A Polícia Civil do Amazonas (PC-AM) concluiu o inquérito que apurou a morte de Raelyson da Silva, de 6 anos, e alterou o enquadramento do crime atribuído ao pai da criança, Reulist Valente Miranda, de 24 anos. Inicialmente preso por homicídio doloso, ele agora deverá responder por maus-tratos com resultado morte, após os investigadores concluírem que não houve intenção de matar o filho. A conclusão foi encaminhada ao Poder Judiciário e ao Ministério Público do Amazonas (MPAM) no sábado (1º).
O caso ocorreu no dia 18 de julho, em Itapiranga, no interior do Amazonas. Reulist permanece preso preventivamente.
Segundo o delegado Aldiney Nogueira, titular da 38ª Delegacia Interativa de Polícia (DIP), a reclassificação foi baseada na análise de depoimentos, imagens e demais provas reunidas durante a investigação.
"Nossa conclusão foi de que não ocorreu o crime de homicídio doloso qualificado, crime pelo qual ele foi autuado no dia da prisão em flagrante. As investigações, todo o contexto, análise de vídeo e depoimentos nos permitiram concluir que o crime praticado foi o de maus-tratos, porém na sua forma qualificada pelo resultado morte", afirmou o delegado.

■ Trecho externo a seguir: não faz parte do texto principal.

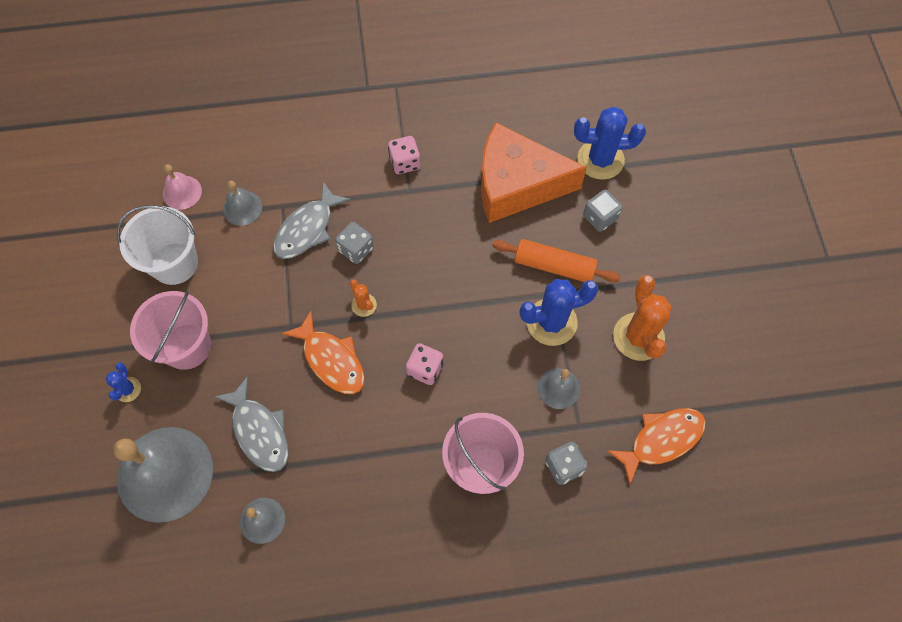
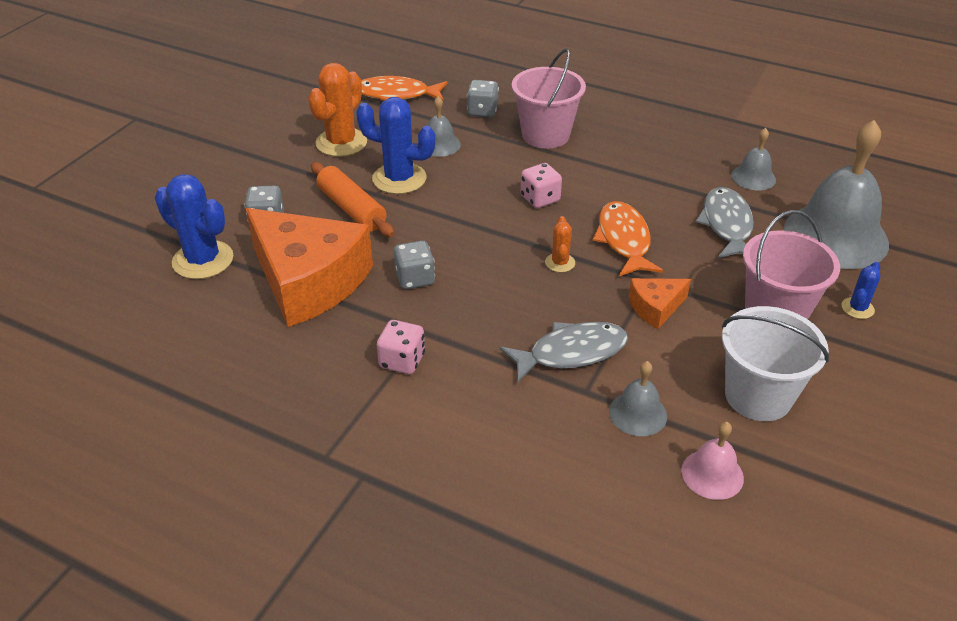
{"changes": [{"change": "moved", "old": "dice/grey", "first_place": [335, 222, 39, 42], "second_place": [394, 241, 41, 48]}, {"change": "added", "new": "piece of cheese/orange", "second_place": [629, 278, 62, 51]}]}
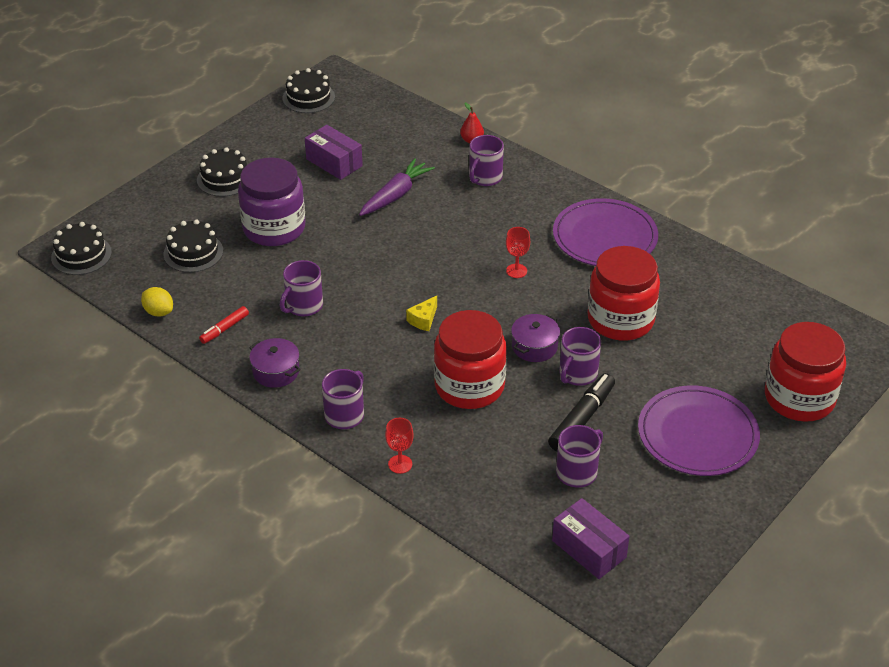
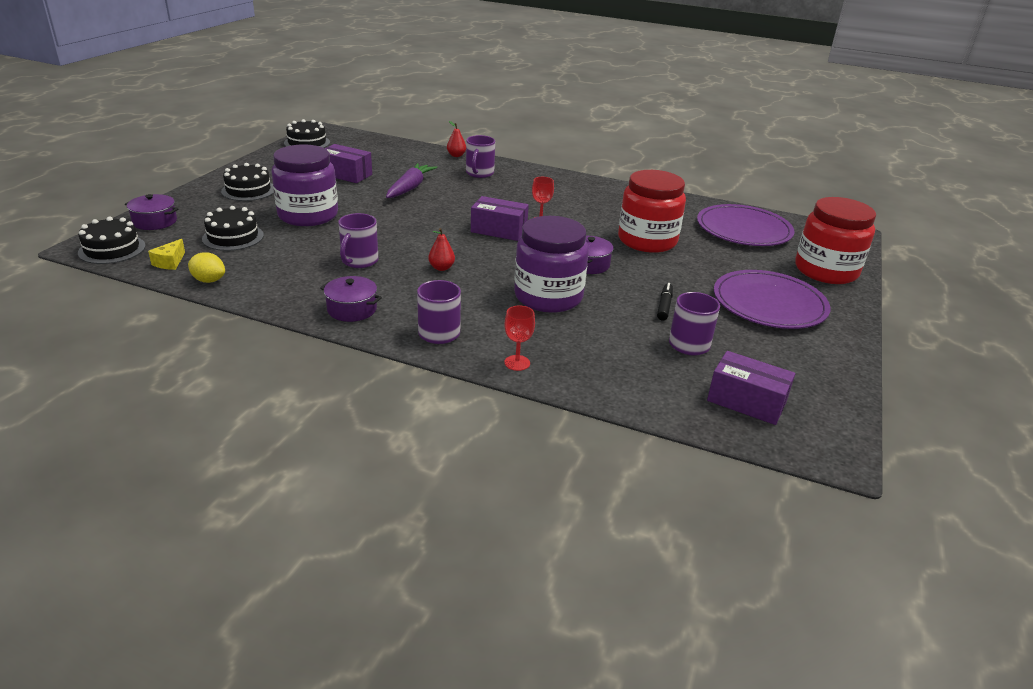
{"changes": [{"change": "removed", "old": "felt pen/red", "first_place": [199, 306, 50, 38]}, {"change": "moved", "old": "piece of cheese/bright yellow", "first_place": [406, 296, 31, 35], "second_place": [148, 239, 37, 31]}, {"change": "recoloured", "old": "jam jar/red", "new": "jam jar/violet", "first_place": [434, 310, 73, 99], "second_place": [514, 216, 75, 97]}, {"change": "resized", "old": "felt pen/black", "first_place": [548, 373, 67, 78], "second_place": [657, 283, 16, 37], "factor": 0.58}, {"change": "moved", "old": "dinner plate/violet", "first_place": [553, 198, 105, 68], "second_place": [697, 204, 97, 42]}, {"change": "removed", "old": "coffee mug/violet", "first_place": [559, 327, 42, 59]}, {"change": "added", "new": "pot/violet", "second_place": [125, 194, 53, 36]}, {"change": "added", "new": "toy pear/red", "second_place": [428, 228, 27, 43]}, {"change": "added", "new": "package/violet", "second_place": [471, 196, 58, 45]}]}
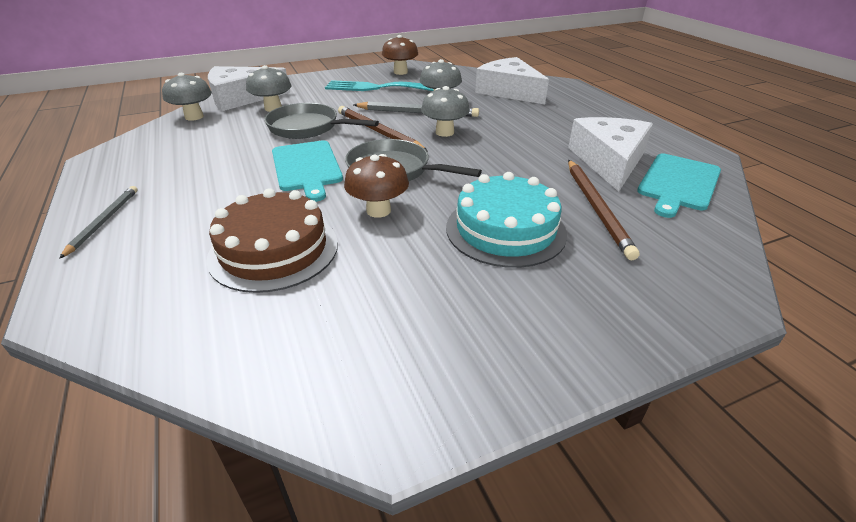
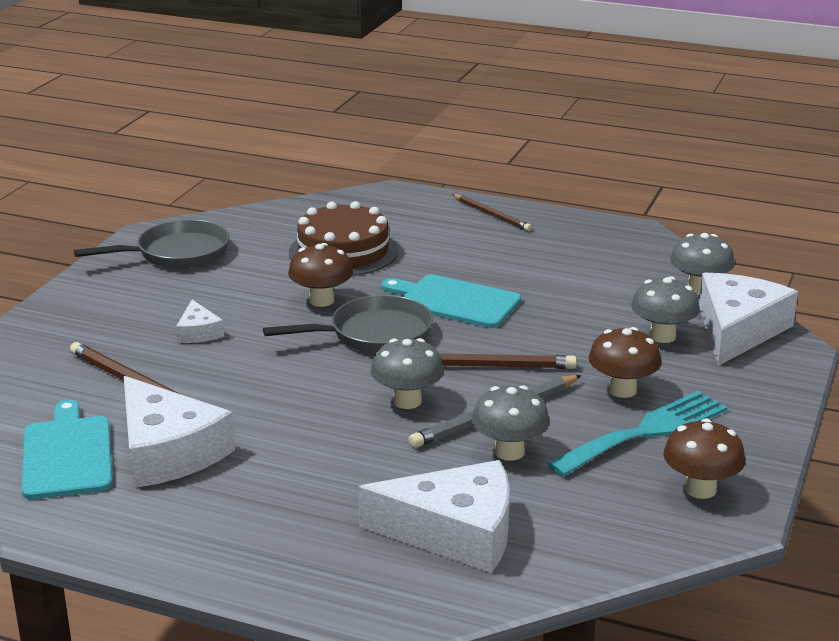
{"changes": [{"change": "recoloured", "old": "lead pencil/grey", "new": "lead pencil/dark brown", "first_place": [59, 186, 79, 73], "second_place": [452, 194, 80, 37]}, {"change": "moved", "old": "frying pan/grey", "first_place": [264, 103, 115, 36], "second_place": [74, 220, 156, 49]}, {"change": "replaced", "old": "gateau/turquoise", "new": "piece of cheese/pure white", "first_place": [446, 172, 121, 96], "second_place": [176, 300, 48, 43]}, {"change": "added", "new": "fungus/dark brown", "second_place": [589, 327, 73, 71]}]}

A criança foi atingida durante uma agressão usada como forma de punição disciplinar. Conforme a Polícia Civil, o pai arremessou uma mochila contra o filho sem perceber que, dentro dela, estavam duas facas utilizadas em uma pescaria no dia anterior. Uma das lâminas perfurou as costas do menino, causando a morte.
Apesar de afastar a hipótese de homicídio doloso, a polícia também descartou que o caso se enquadre como homicídio culposo. Para os investigadores, a morte ocorreu em um contexto de violência decorrente de excesso na correção aplicada pelo pai.
Caso
Raelyson deu entrada em uma unidade hospitalar de Itapiranga no dia 18 de julho com uma perfuração grave nas costas. Diante da gravidade do ferimento, a equipe médica acionou a Polícia Militar.
Em um primeiro momento, Reulist informou aos policiais que o menino havia caído acidentalmente sobre uma faca. Mais tarde, durante depoimento à Polícia Civil, admitiu que arremessou a mochila para castigá-lo por desobediência, alegando que havia esquecido que as facas de pescaria permaneciam guardadas no interior da bolsa.
Na audiência de custódia realizada em 19 de julho, a Justiça converteu a prisão em flagrante em prisão preventiva. Na ocasião, foi informado que o suspeito estava sob efeito de álcool e outras substâncias quando o fato ocorreu.
Com a conclusão do inquérito, caberá agora ao Ministério Público analisar as provas produzidas pela Polícia Civil e decidir se apresentará denúncia à Justiça com base no novo enquadramento jurídico. Enquanto isso, Reulist segue preso à disposição do Judiciário.